Thais adopt ‘new normal’ as malls reopen after shutdown eases
Thais woke up on Sunday to find malls open for the first time since March 22, as the government’s second phase of easing lockdown measures unveiled the “new normal” of everyday life.
Long queues were seen at the entrances of most malls on Sunday morning, with every shopper having to register before being permitted to enter.
Shoppers had the choice of either scanning a QR code produced via the “Thai Chana” (Thais Win) platform or putting their names and phone number down in a notebook. The registration process was part of the government’s contact-tracing efforts, in case there is a second wave of Covid-19 infections.
Bangkok resident Lerla rushed to her favourite shopping mall on the first day of reopening. Her quest was simple – to pick up her favourite perfume – but she found the “new normal” can be complicated and also disconcerting.
She said that as well as queuing up, she had to scan the QR code in every shop she visited. And she didn’t realise that she had to “check out” from the mall, otherwise she would be registered as still being there.
She was worried when asked to scan the QR code for the tracing app.
“Initially, I was a bit concerned about my privacy, but I was okay with only having to share my phone number,” she said.
People were also concerned of the virus spreading as they queued up with the rest of the crowd to be let in. Other shoppers, meanwhile, complained about difficulties with scanning the code, especially the elderly who may not have been familiar with the technology. Some even abandoned their shopping expeditions, while others chose the option of registering their contact details in the logbook. Many complained that what should have been a quick run to the shops turned into a long-winded affair.
The Thai Chana platform records details of shoppers as part of measures to promote social distancing and curb the spread of the virus. Shops or operators who want to reopen their business can register at www.ไทยชนะ.com and provide a QR code, which shoppers have to scan at the mall’s or shop’s entrance upon arrival and exit.
The application displays the name of the shop, location, number of customers inside at any given time and its capacity.

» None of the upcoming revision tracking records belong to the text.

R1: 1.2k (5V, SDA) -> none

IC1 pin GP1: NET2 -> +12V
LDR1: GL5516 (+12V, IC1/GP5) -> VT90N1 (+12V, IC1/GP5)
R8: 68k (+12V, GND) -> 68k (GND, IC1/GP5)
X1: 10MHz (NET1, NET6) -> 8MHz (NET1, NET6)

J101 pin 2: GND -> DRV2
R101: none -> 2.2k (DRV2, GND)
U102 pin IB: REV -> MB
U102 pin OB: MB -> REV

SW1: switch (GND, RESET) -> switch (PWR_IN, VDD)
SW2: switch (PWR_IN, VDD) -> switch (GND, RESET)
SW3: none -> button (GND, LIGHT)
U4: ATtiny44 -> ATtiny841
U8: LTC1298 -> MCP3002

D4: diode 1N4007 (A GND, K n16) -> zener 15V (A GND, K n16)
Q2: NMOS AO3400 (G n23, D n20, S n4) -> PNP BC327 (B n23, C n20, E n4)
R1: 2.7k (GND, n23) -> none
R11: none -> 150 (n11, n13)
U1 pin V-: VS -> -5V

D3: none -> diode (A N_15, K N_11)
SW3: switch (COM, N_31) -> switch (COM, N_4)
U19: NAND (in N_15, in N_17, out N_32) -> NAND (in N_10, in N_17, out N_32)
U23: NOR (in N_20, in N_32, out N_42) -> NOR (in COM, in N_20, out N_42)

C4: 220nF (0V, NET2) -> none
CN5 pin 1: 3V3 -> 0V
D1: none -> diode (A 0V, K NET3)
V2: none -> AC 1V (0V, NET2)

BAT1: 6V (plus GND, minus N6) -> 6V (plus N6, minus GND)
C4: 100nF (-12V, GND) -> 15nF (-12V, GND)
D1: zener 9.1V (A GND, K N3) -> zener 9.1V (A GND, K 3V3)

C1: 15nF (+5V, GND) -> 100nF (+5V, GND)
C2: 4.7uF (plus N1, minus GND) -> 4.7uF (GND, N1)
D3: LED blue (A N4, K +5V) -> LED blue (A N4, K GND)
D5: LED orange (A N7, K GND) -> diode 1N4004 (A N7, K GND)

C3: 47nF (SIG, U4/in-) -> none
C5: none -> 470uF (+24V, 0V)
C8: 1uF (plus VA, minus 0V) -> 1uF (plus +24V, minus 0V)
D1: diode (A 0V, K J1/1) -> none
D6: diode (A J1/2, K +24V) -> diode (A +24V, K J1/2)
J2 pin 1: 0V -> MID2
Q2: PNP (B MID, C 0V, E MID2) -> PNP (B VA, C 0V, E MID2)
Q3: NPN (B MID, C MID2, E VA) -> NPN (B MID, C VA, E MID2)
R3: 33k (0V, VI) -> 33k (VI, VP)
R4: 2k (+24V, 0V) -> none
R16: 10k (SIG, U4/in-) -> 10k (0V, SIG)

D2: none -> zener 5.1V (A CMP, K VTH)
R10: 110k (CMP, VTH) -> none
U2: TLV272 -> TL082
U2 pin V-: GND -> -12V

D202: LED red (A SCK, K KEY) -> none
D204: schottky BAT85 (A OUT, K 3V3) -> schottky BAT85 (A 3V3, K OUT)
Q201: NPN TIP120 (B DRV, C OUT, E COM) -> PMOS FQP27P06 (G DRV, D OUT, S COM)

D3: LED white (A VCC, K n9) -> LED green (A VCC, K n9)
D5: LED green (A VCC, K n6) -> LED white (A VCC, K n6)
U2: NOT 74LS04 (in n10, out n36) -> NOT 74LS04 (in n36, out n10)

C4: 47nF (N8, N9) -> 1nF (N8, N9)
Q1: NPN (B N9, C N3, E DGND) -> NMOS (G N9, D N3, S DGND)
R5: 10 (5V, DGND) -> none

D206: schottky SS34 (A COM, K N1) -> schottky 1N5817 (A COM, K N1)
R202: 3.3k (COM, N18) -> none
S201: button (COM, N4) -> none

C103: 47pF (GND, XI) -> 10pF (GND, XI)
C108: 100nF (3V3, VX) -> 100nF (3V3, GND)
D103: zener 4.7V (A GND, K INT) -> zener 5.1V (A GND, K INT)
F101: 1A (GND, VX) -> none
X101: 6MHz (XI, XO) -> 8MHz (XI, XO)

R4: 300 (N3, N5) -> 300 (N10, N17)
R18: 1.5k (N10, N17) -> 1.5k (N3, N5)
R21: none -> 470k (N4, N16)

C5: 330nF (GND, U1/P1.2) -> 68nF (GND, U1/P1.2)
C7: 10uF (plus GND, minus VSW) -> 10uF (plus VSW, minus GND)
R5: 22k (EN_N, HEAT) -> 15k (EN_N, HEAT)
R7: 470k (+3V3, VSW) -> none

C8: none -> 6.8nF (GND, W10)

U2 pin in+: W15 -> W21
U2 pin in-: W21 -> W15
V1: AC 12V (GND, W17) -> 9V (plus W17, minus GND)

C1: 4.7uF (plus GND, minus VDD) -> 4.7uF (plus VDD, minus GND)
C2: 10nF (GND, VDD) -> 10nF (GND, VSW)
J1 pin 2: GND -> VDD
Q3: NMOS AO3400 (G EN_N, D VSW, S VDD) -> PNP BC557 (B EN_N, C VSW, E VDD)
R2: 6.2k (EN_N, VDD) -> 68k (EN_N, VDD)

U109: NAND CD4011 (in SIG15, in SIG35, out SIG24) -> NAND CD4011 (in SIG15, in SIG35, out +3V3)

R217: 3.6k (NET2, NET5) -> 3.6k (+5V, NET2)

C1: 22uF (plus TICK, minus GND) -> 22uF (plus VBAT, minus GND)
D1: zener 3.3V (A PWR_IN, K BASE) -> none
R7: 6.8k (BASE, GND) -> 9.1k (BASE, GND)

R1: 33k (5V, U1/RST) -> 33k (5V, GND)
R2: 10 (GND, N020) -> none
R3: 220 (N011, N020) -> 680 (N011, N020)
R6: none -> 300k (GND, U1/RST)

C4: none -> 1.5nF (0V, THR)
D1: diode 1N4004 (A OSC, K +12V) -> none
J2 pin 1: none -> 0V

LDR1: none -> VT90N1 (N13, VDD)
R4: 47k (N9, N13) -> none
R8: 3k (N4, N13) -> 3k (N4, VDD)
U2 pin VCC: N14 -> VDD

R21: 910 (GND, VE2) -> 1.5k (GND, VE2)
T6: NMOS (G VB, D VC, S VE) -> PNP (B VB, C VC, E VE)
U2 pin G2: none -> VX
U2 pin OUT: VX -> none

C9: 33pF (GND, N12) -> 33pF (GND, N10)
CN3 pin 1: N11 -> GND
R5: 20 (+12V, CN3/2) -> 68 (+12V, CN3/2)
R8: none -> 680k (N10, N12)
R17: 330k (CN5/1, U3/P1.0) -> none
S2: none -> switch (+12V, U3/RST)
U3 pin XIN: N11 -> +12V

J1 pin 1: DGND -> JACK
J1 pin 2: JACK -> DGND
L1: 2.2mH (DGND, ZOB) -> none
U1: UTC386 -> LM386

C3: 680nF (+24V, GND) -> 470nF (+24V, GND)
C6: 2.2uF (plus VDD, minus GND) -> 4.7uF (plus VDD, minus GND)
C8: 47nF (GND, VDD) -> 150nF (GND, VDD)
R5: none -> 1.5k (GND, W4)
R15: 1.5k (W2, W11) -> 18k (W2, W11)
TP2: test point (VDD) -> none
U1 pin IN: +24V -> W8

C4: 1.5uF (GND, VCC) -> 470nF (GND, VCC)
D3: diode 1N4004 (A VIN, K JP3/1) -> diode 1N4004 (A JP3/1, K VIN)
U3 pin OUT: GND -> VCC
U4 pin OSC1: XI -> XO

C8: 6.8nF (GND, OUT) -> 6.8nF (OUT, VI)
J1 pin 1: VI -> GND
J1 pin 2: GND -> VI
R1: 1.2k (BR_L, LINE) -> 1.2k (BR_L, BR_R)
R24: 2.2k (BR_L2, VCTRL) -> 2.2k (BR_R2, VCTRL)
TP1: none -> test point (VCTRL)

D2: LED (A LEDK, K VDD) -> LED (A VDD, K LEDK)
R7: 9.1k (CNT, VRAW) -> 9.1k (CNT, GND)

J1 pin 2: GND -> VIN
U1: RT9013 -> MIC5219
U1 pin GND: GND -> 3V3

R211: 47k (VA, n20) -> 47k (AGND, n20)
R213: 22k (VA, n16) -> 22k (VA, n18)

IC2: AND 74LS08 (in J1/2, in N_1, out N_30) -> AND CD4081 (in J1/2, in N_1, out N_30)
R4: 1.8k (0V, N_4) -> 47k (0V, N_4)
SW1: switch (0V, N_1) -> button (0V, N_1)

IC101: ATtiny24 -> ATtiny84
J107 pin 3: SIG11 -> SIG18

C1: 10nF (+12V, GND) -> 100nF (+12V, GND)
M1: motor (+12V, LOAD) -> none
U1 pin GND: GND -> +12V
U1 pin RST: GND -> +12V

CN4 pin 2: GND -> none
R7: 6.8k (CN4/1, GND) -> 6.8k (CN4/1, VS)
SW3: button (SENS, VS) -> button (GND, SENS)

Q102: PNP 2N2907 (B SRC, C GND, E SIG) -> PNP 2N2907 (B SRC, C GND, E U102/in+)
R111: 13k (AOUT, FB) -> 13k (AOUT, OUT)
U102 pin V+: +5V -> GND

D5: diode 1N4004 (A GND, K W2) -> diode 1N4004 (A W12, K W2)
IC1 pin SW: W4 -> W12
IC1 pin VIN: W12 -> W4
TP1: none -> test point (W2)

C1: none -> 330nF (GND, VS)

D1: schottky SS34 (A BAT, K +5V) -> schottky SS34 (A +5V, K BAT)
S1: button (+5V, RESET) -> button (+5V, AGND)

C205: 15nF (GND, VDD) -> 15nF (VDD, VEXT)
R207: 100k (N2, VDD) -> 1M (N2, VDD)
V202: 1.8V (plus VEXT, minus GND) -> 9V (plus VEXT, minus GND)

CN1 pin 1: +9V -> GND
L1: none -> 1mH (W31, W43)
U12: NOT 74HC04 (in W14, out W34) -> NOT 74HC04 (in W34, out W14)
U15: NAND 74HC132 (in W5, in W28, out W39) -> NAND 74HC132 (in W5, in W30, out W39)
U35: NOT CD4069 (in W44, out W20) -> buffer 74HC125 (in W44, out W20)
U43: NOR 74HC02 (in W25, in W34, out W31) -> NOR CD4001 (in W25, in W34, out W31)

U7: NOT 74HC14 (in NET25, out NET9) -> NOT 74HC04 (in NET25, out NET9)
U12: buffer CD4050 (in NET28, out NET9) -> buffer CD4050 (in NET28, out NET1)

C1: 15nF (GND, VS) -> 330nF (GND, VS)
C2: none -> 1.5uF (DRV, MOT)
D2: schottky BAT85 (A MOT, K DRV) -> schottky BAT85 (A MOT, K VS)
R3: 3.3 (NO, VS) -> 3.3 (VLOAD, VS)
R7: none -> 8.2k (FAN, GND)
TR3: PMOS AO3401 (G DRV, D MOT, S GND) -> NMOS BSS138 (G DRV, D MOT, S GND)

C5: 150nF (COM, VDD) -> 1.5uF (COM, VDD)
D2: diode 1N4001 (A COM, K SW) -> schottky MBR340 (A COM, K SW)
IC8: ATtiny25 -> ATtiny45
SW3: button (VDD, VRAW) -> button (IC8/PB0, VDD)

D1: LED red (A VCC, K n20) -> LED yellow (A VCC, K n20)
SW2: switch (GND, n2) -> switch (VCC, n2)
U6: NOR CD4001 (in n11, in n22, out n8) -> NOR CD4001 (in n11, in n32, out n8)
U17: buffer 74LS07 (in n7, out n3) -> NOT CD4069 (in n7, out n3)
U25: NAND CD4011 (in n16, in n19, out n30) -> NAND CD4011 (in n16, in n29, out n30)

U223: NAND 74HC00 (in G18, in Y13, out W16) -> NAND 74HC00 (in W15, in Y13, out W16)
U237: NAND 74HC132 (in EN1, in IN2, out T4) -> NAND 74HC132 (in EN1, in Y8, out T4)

Authorities say the platform helps shop owners by enabling them to record visitor information digitally, while customers can check the shop’s status to see if they can enter in line with social-distancing rules. They can also rate the shop on its virus-prevention efforts.
Shoppers found to have visited a “high risk” venue will be notified and advised to test for the virus free of charge. Also, if an infection is found in any area, the platform can trace people who visited the area and notify them so they can get tested for the disease.
As for people’s privacy, officials say it is not compulsory for businesses to use the platform, but cooperation is appreciated because it will help protect against a second wave of contagion.
“We promise that your privacy will be secured and your personal data kept secret. All the collected data will be stored and sent to the Department of Disease Control, so it can control the spread of Covid-19 and inform suspected carriers,” Polawat Witoolkollachit, inspector of Digital Economy and Society Ministry, said.
Just hours after it began operating, around 40,000 businesses in Bangkok and other provinces had signed up to the Thai Chana application, which was named by Prime Minister Prayut Chan-o-cha. As of 5pm on Sunday, more than 2.1 million had checked into shops nationwide.
Sunday’s large crowds suggested Thais had really missed their shopping during the lockdown. In fact, some malls had to close early due to overcrowding. Under the second phase of easing, malls are allowed to open from 10am to 8pm.
The IKEA furniture store in Bangna shut its doors at 3.30pm after being inundated with so many customers that management feared there was not enough space to ensure social distancing.
Restaurants inside malls had no problem with crowding, though, due to their spacing measures.
Though eateries in malls can open again, they have to limit the number of diners, and seats have to be kept apart. Many have also installed partitions on tables to ensure diners are kept at a hygienic distance from each other.
Teerayoot Chunsermpong, a former general manager at an auto firm, accepted that under the “new normal” for eating out, his family of four could not sit at the same table together.
“It’s good that the restaurant was quiet and not too crowded, but we couldn’t chat while eating because of the partition, otherwise we’d have to yell at each other,” said Teerayoot, who was shopping for computers so that his sons could keep up with their education online.
He admitted to finding the restrictions sometimes inconvenient, but said they were also necessary.
“The strict measures are understandable and acceptable. I feel quite secure,” he said.